Not mentioned in the linked thread is Bombelli, who although not widely published until after cited “candidates” Stevin and Wallis, came before them per Bourbaki’s historical notes (my emphasis):
(...) up to the end of the Middle Ages [the] “ratios” of Euclid were customarily described as “numbers”, and the rules for calculating with integers were applied to them without any attempt to analyse the reasons for the success of these methods.

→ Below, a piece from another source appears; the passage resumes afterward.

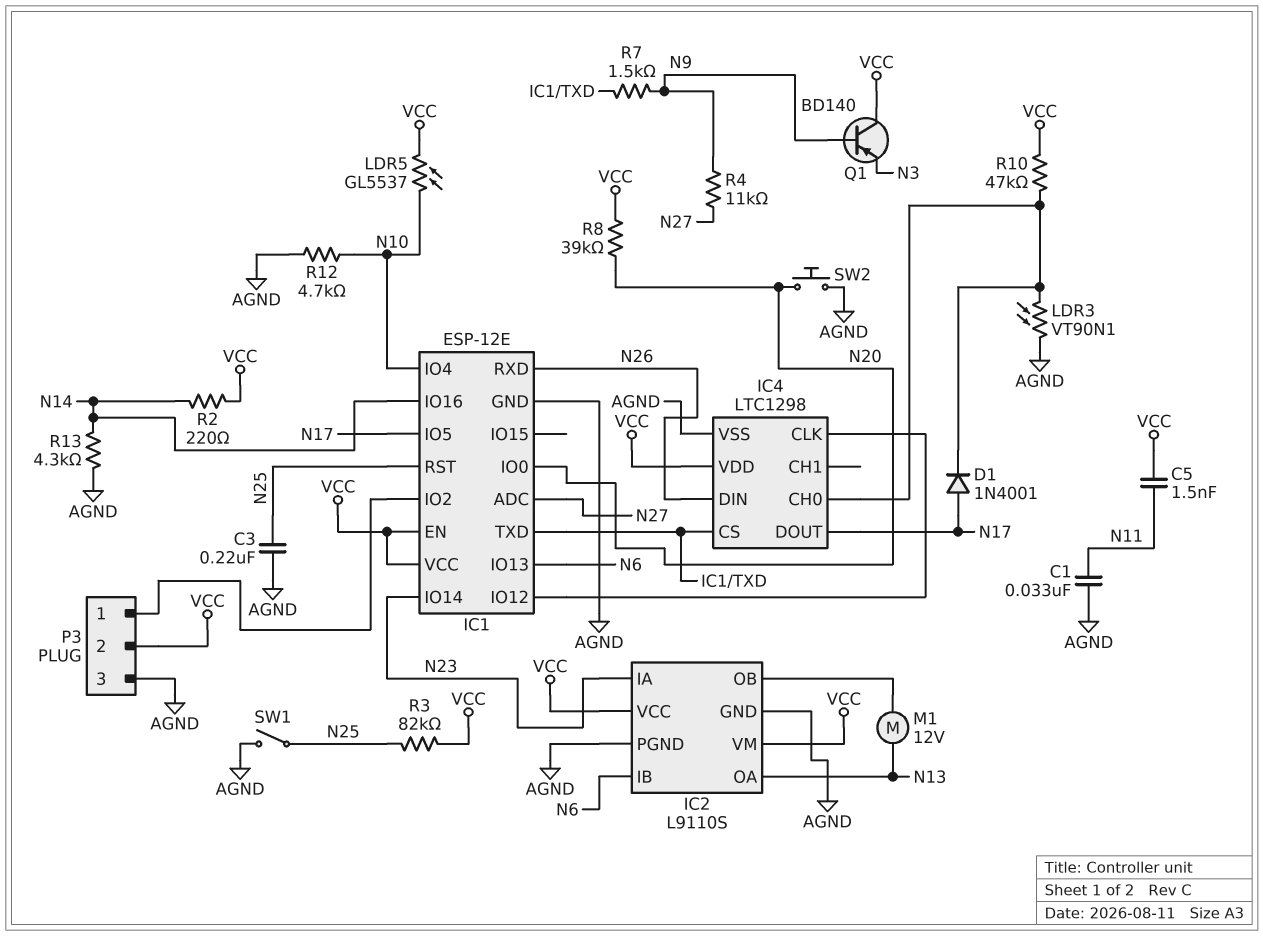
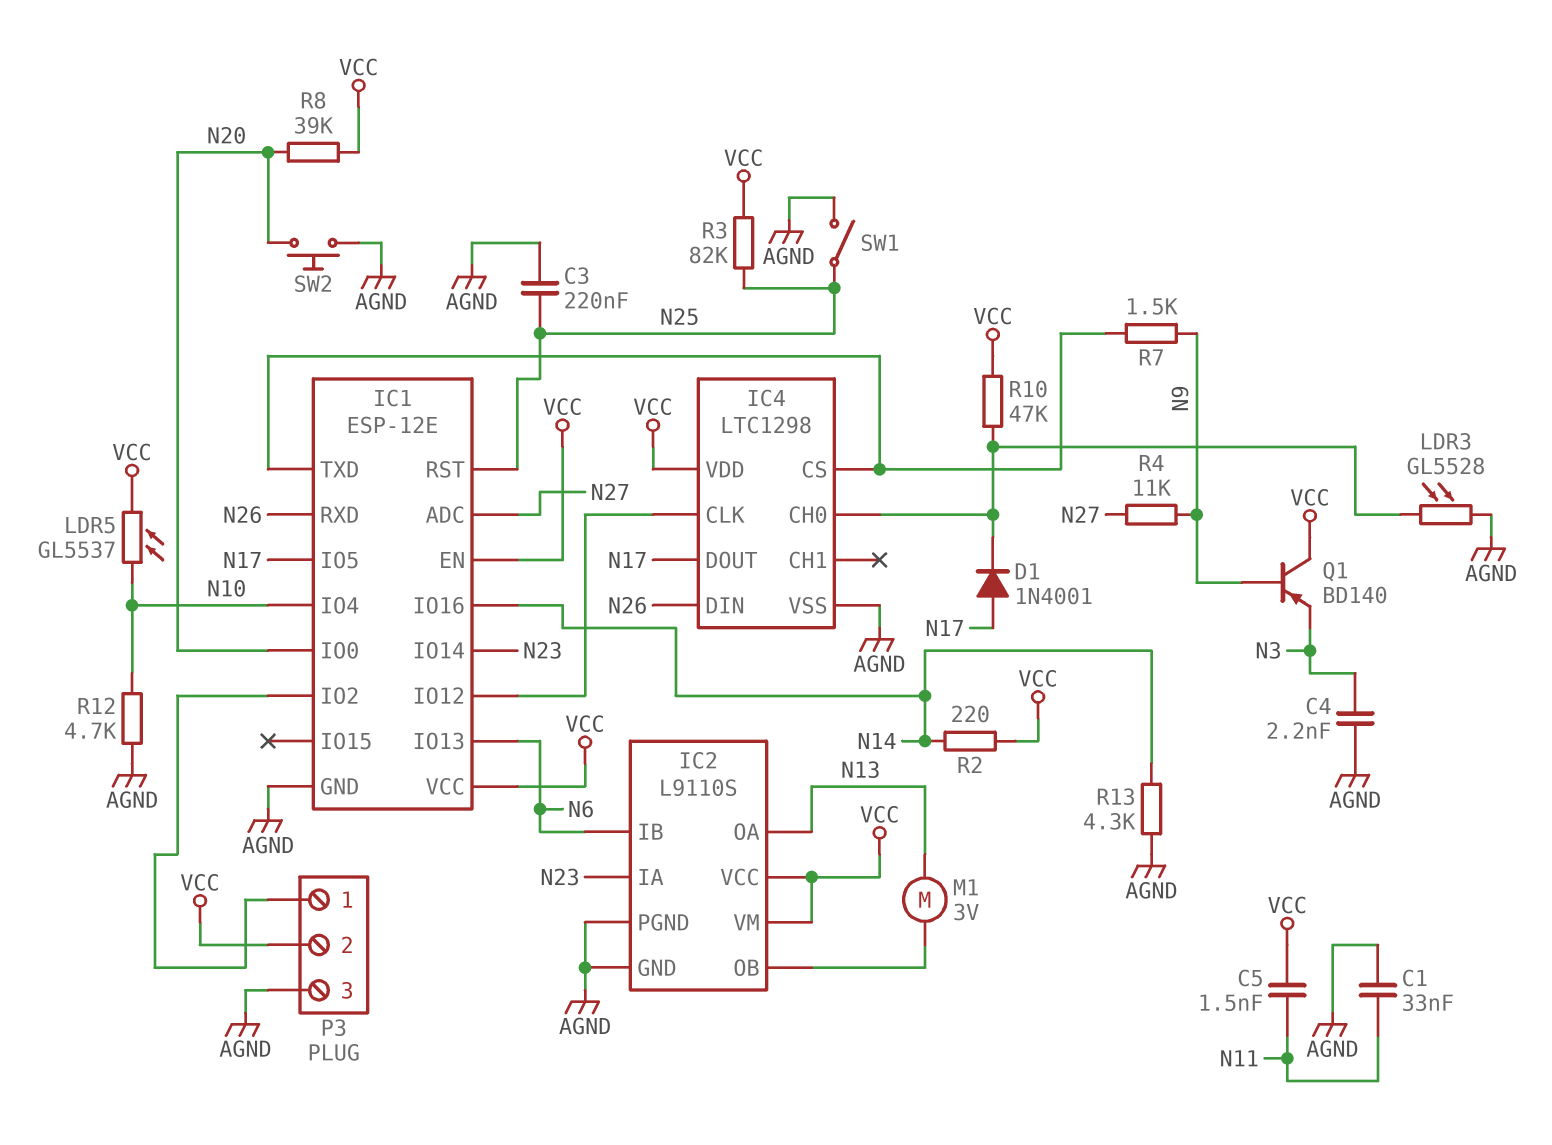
C4: none -> 2.2nF (AGND, N3)
LDR3: VT90N1 (AGND, IC4/CH0) -> GL5528 (AGND, IC4/CH0)
M1: motor 12V (IC2/OB, N13) -> motor 3V (IC2/OB, N13)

Nevertheless we see R. Bombelli, as early as the middle of the 16th century, expounding a point of view on this subject in his Algebra  (*), which is essentially correct (provided that the results of Book V of Euclid are assumed to be known); having realized that once the unit of length has been chosen there is a one-to-one correspondence between lengths and ratios of magnitudes, he defines the various algebraic operations on lengths (assuming of course that the unit has been fixed) and, representing numbers by lengths, obtains the geometrical definition of the field of real numbers (a point of view which is usually credited to Descartes) and thus gives his algebra a solid geometrical foundation (**).
(*) We are concerned here with Book IV of his Algebra, which remained unpublished until modern times; for our purposes it matters little whether or not the ideas of Bombelli on this subject were known to his contemporaries.
(**) (...) Bombelli, in the same context, gives with perfect clarity the purely formal definition (such as one would find in modern algebra) not only of negative numbers, but also of complex numbers.